Tier 1 will be the entry level and Defra says that all farmers will be eligible to join. It will make payments for environmentally-sustainable farming and forestry actions that the majority of farmers can do. Payments are likely to be based on income forgone and costs incurred, but adjusted over time in response to supply and demand to achieve the desired level of uptake.

Tier 2 will be similar to the current Countryside Stewardship Scheme which all farmers will be eligible for, but it is most likely to be taken up by those with more interest and experience. Payments are initially expected to be based on actions – so again the familiar income forgone and costs incurred model – with top-up payments based on results. However, long-term payments could be results-based for certain outputs.

The final tier (3) will be for large-scale projects such as forest and woodland creation or peatland restoration and may be by invitation only, with payment rates negotiated on an individual basis.

While the guidance on the three-tier framework is welcome, what is perhaps most encouraging is that Defra seems willing to learn from the lessons of previous agri-environment schemes.

When it comes to designing the scheme, it wants to make the objectives clear to farmers as previous schemes have been most effective when they have had clear targets or objectives that can clearly be understood.

Very positively – given this is a common complaint about the current CSS – it says that it will try to avoid being overly prescriptive about how land managers deliver actions on the ground.

It also acknowledges that compliance requirements under previous schemes have been overly complex and demanding which has reduced farmers’ willingness to sign up in the first place. As such, it has promised that it wants to introduce ‘sensible’ reporting requirements and a proportionate approach to instances where farmers are found to be in breach of the rules.

And while we are still some way from knowing the level of payments for different management options, there are clear signs that the payment methodologies will be more flexible than they have been in the past – an acknowledgement that if payments aren’t attractive enough the scheme will be undersubscribed.

Of course, there are elements of the paper which do raise questions.
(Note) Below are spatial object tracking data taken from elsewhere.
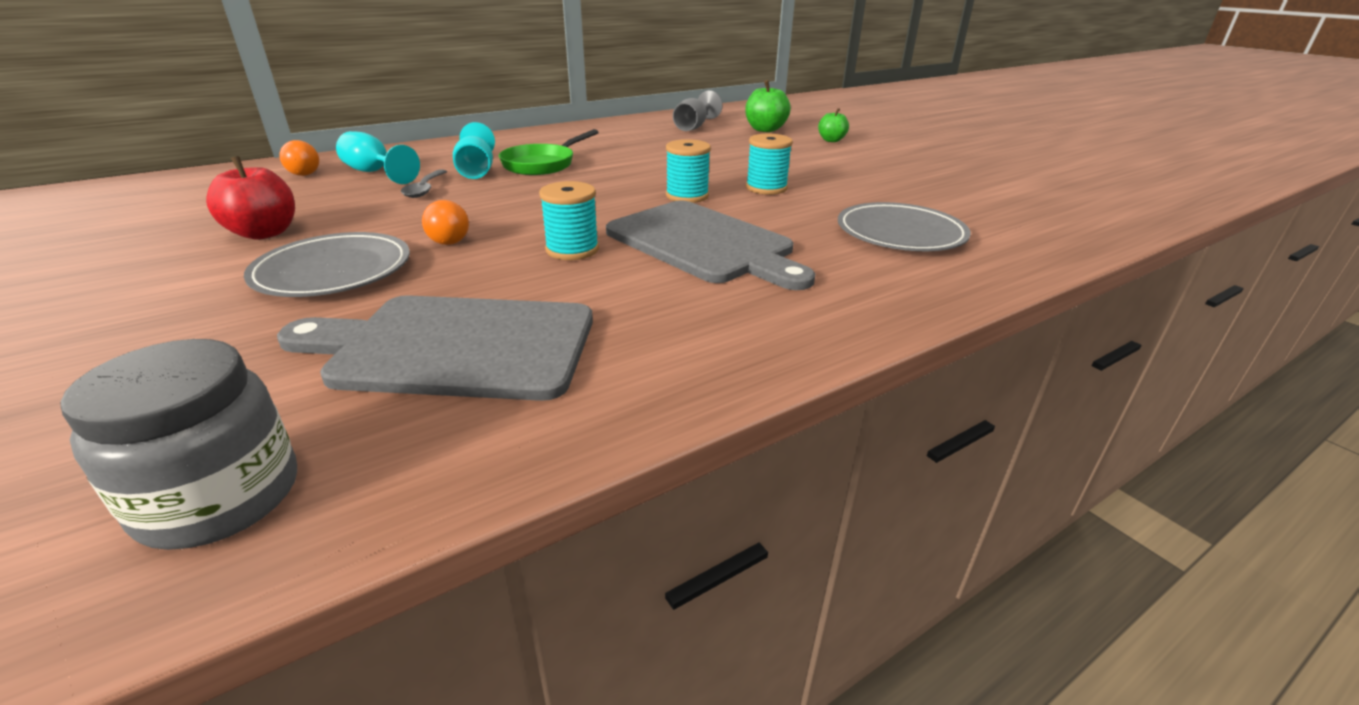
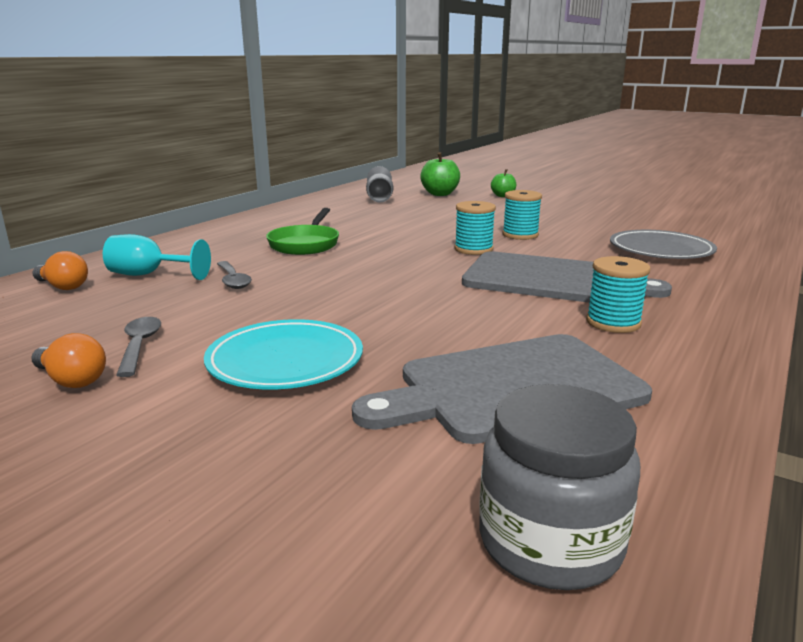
camera: 25 degrees left, 10 degrees down
(264, 233) = (139, 345): red apple -> grey spoon
(333, 271) = (285, 361): grey plate -> turquoise plate
(446, 238) = (337, 314): orange light bulb -> orange light bulb (71, 380)
(476, 171) = (253, 258): turquoise goblet -> none
(572, 250) = (462, 302): turquoise spool -> turquoise spool (613, 322)

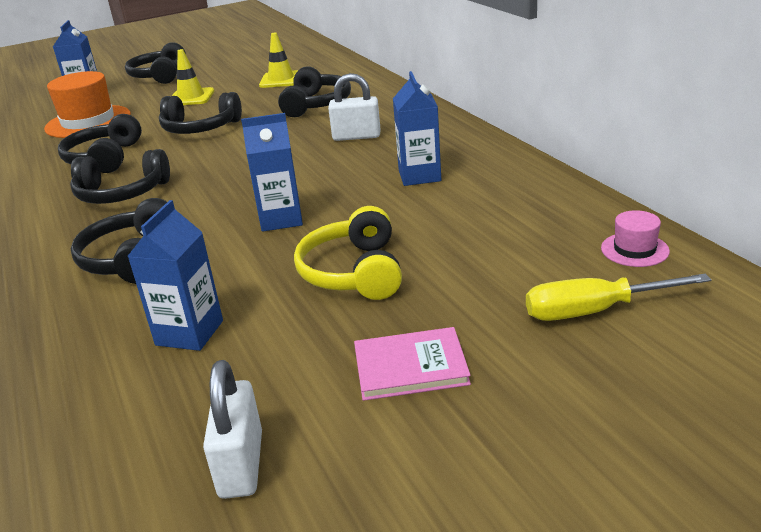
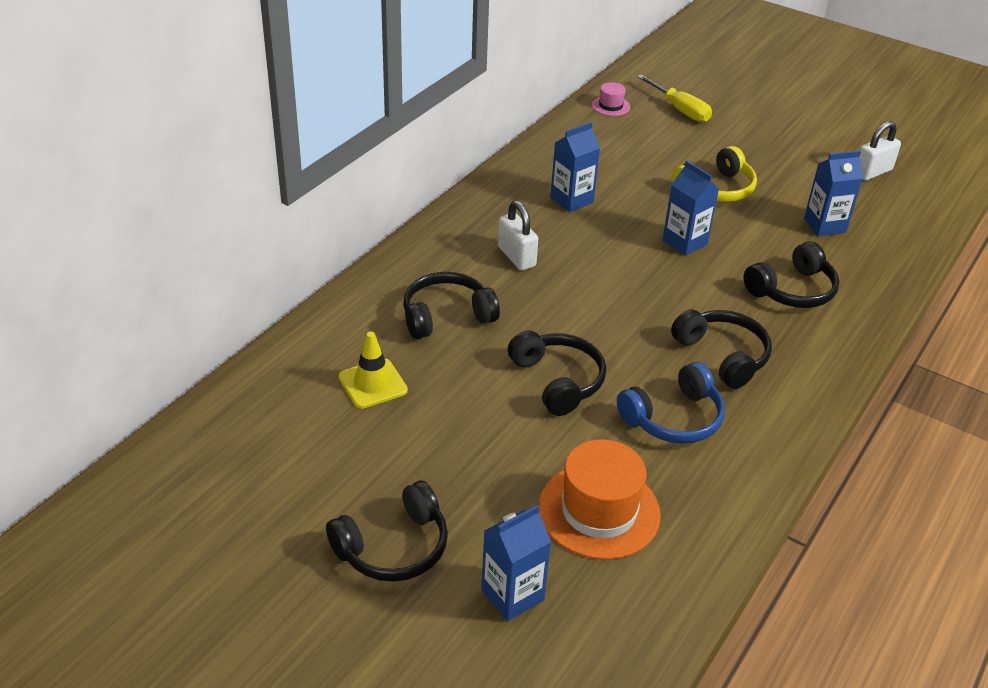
camera: 125 degrees left, 10 degrees up
(104, 158) = (674, 418): black headphones -> blue headphones
(191, 97) = (470, 446): yellow traffic cone -> none
(410, 367) = (771, 148): pink book -> none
For example, under the Tier 2 there is the suggestion that it might be available on land adjacent to towns and cities (peri-urban) which has not been previously targeted by agri-environment schemes.

This will be a concern for many farmers who will see it spreading funding over a wider area, making it harder to fill the financial gap created by the loss of BPS. Many farmers will be hoping that payments under ELMS will make up most of the fall in BPS, but this will already be a challenge for arable growers given we expect to see a movement of agri-environment scheme payments from the lowlands to the uplands to pay for public goods such as afforestation and management of peatlands.

  • Defra is inviting people to feedback on its ELMS document by 5th May 2020.